A health care solution is not a binary event. Too many people proposing solutions do a great job of pointing out problems with our current system (as does this author) but then propose that their solution must be the right solution to the problem without laying much groundwork. Sorry, but if comparisons to Medicare spending and cost projections pulled out of thin air (or the Congressional Budget Office... same thing) are your argument's pillars, you've failed.

I have no concrete solution but I can tell you that as long as patients are not the clients of the healthcare industry, care will suffer. Right now the healthcare industry answers to the insurance companies and the insurance companies answer to your employer. Note that you are nowhere to be found in that loop. (The few of you who are get lumped into that aforementioned "stastically insignificant" category.) Getting patients into that loop will break the cycle we're in right now. If insurance companies had to answer directly to the patient for its actions, it would be a whole different ball game. But that issue is wholly unadressed in our current healthcare debate because empowering the person who actually needs the care is the last thing anyone in Congress or lobbying Congress wants to happen. And I do mean "anyone," not just one side of the isle.

Cousin Pat from Georgia said...

Happily, enough "statistically insignificant" events have occured to enough people and their families to change the economy and affect the outcomes of elections. It is what will change things now, it is what will change things in the future if whatever we replace the current system with fails to work.

And, luckily, as long as we can discredit all budget projections from every source, we can then all truthfully agree that no one knows how much fixing health care will cost or save in the long run. But each one of us "statistically insignificant" folks know how much it is costing us now.

Though you did hit the homerun with: "as long as patients are not the clients of the healthcare industry, care will suffer." On this, you and I are in agreement, and we can build on common ground.

So here's the deal: let me have a public option to choose from, based off Medicare spending and cost projections from thin air, and I'll support the tax breaks so you can purchase whatever insurance you want, independent of your employer.

If the public option plan doesn't work too well, you'll be the first to get my report.

Dante said...

I should've been fair to thin air. It has no agenda. The Congressional Budget Office exists to rationalize foolish spending decisions (and/or tax cuts, depending on who is in charge).
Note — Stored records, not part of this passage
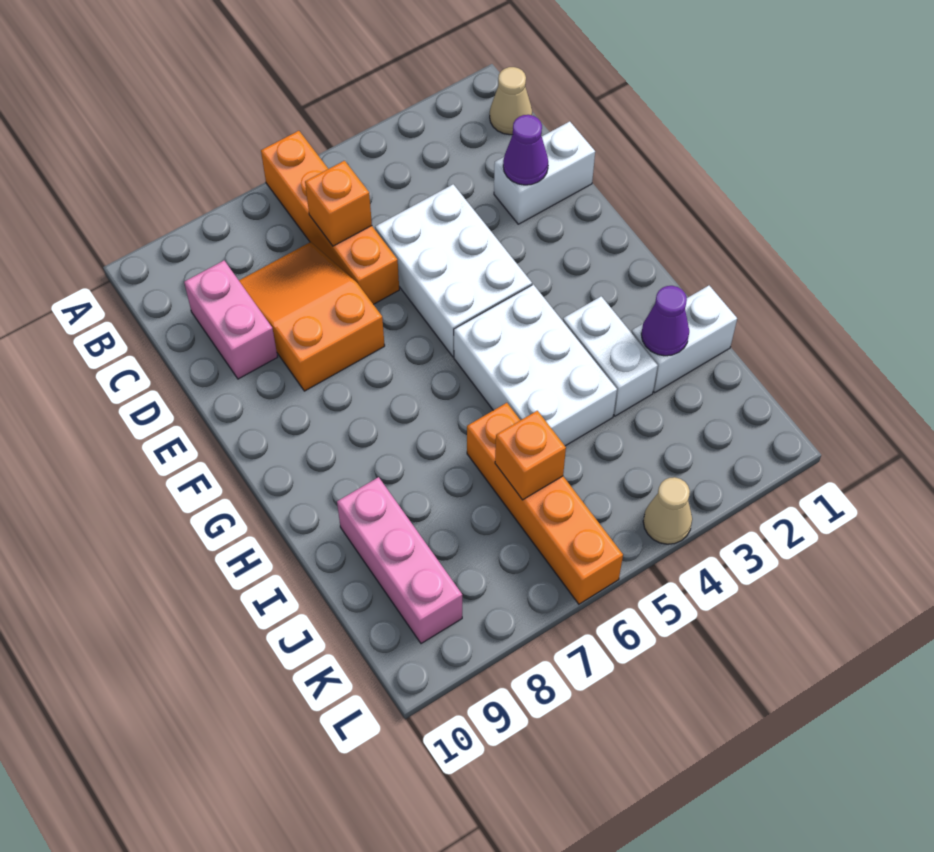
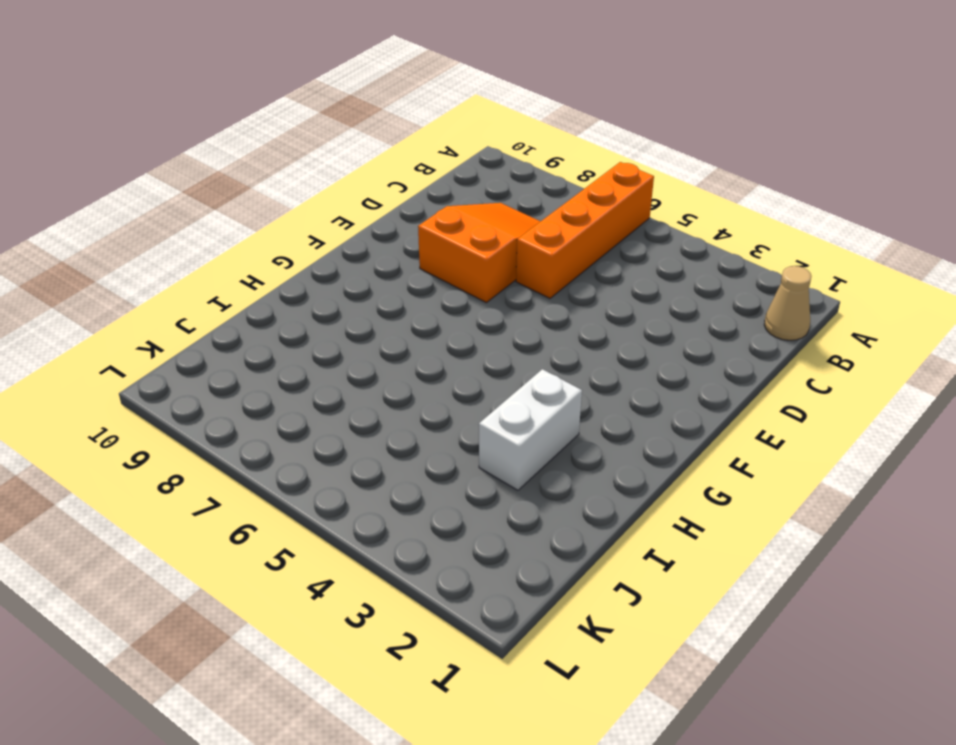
none -> pink brick C9:D9 level 1
none -> white brick D1:D2 level 1
none -> white brick D4:F5 level 1

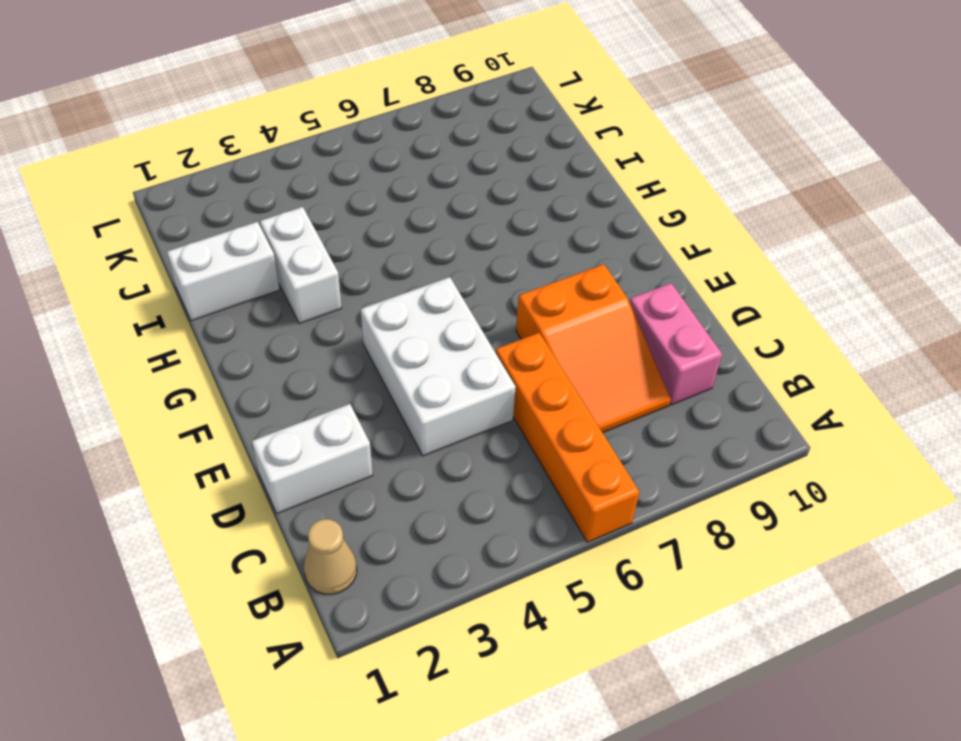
none -> white brick G4:I5 level 1
none -> orange brick I6:L6 level 1
none -> pink brick I9:K9 level 1

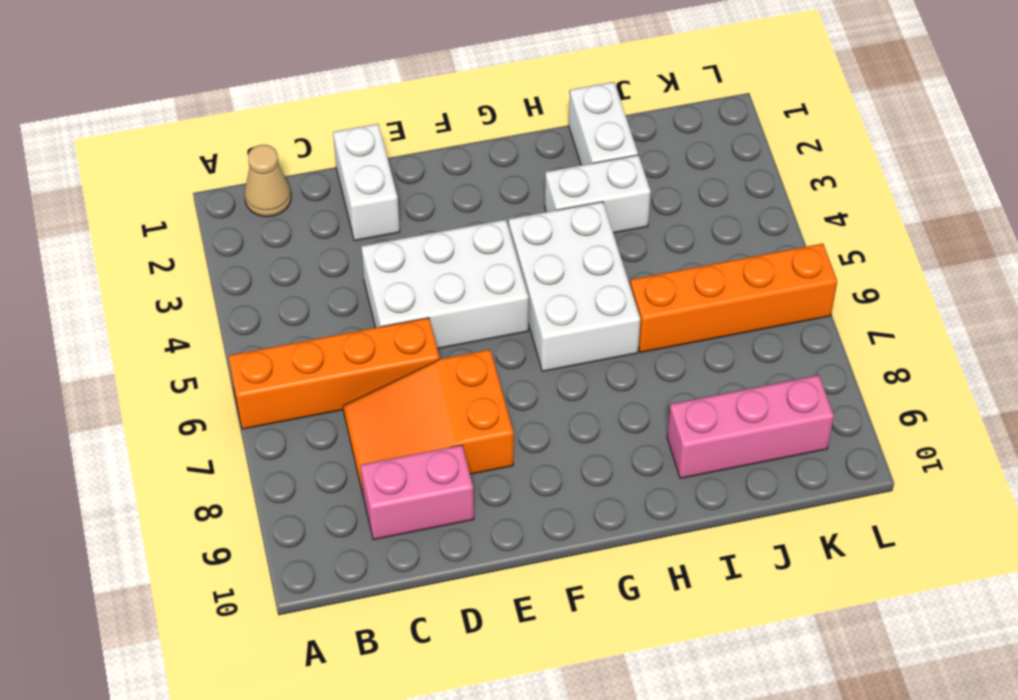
white brick G4:H6 level 1 -> white brick G4:I5 level 1
none -> tan cone L4 level 1
none -> orange brick C6 level 2
none -> purple cone D2 level 2

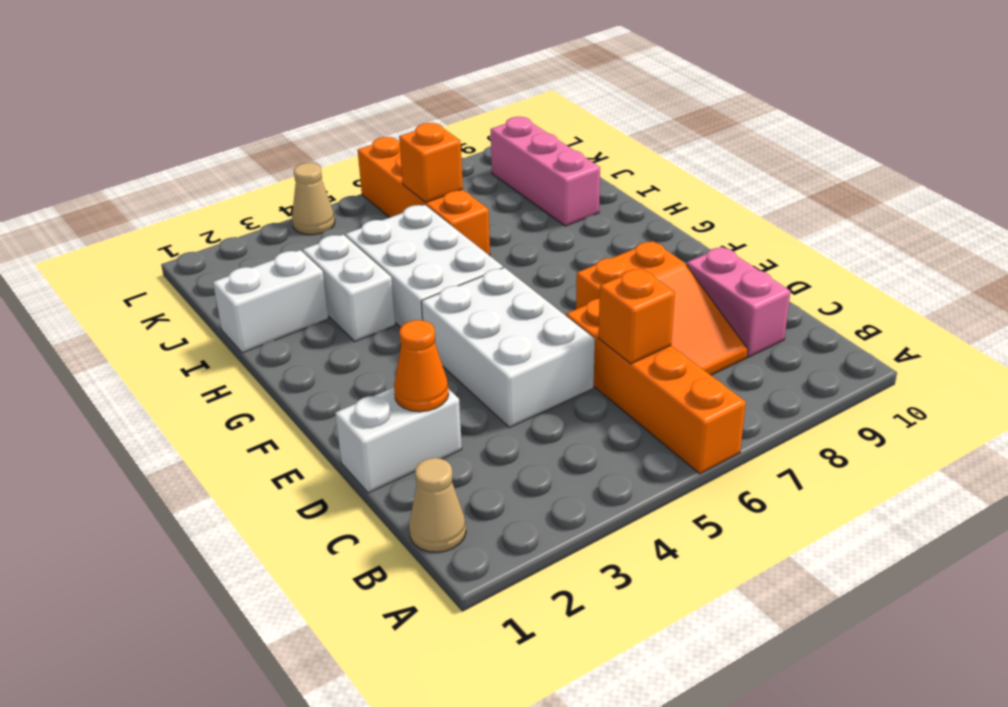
orange cone D2 level 2 -> purple cone D2 level 2
none -> purple cone I2 level 2

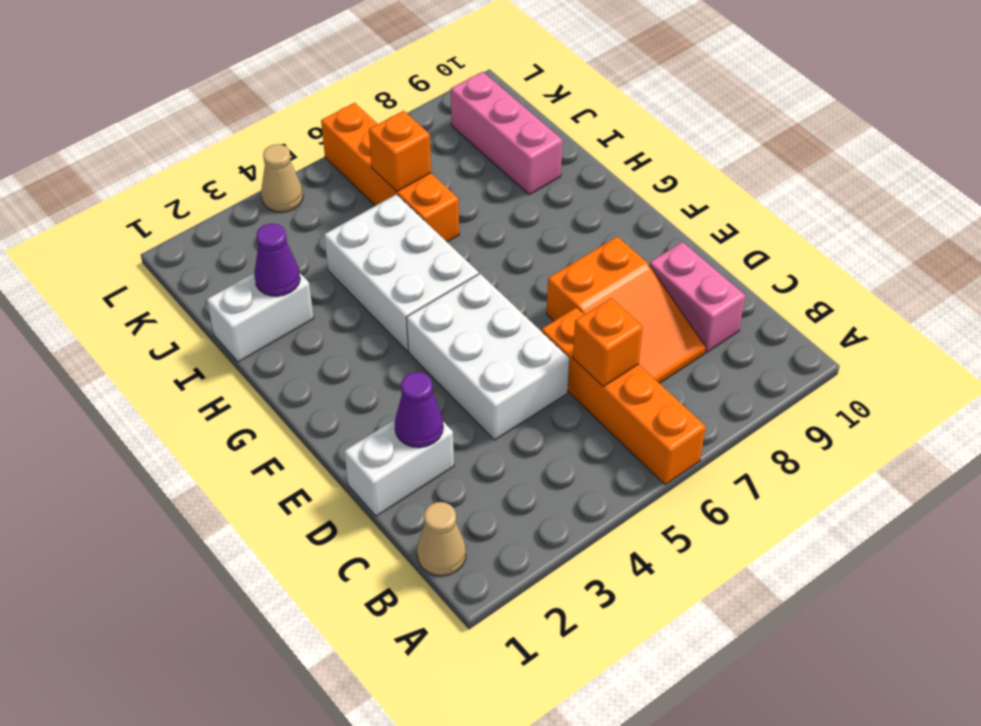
none -> white brick H3:I3 level 1

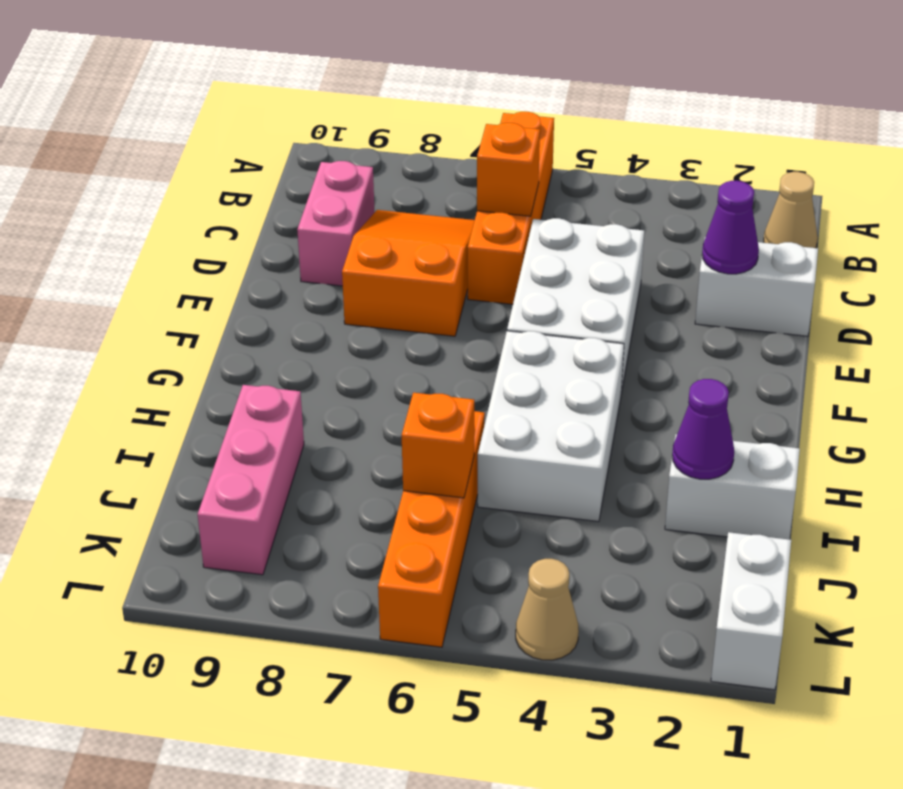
white brick K1:L1 level 1 -> white brick H3:I3 level 1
I'm sure they have other duties but none that people are going to get hired and fired over. It's not that I discredit any source, just the fox sent to guard the henhouse.

As far as your deal, how is making the government the client any different than making the employer the client? At least my employer gets more than a single vote out of me. If you really want to shake things up stop letting insurance companies pay healthcare providers directly. Until very recently, that's how all other forms of insurance worked. You got made whole again, passed the proof onto the insurance company, and they cut you a check. If you get by cheaper than your estimate to be made whole again, you keep the change.

Cousin Pat from Georgia said...

If you get by cheaper than your estimate to be made whole again, you keep the change.

Unfortunately, health care isn't an area where going from place to place to get estimates is a very effective way to secure treatment. I mean, I could get away with it when I catch bronchitis, and can call several docs to figure out how much they're going to charge me to write a zithromax prescription.

But when a baby is having siezures, and you have to get them stopped, and the docs can't give you an estimate because they don't know what's wrong, what are you left with?

And that's my problem with health insurance, and what I think is the main point of Dr. Rigamer's article. When profit is the only motivation, only healthy people with money get covered. That is the only way the for-profit model works.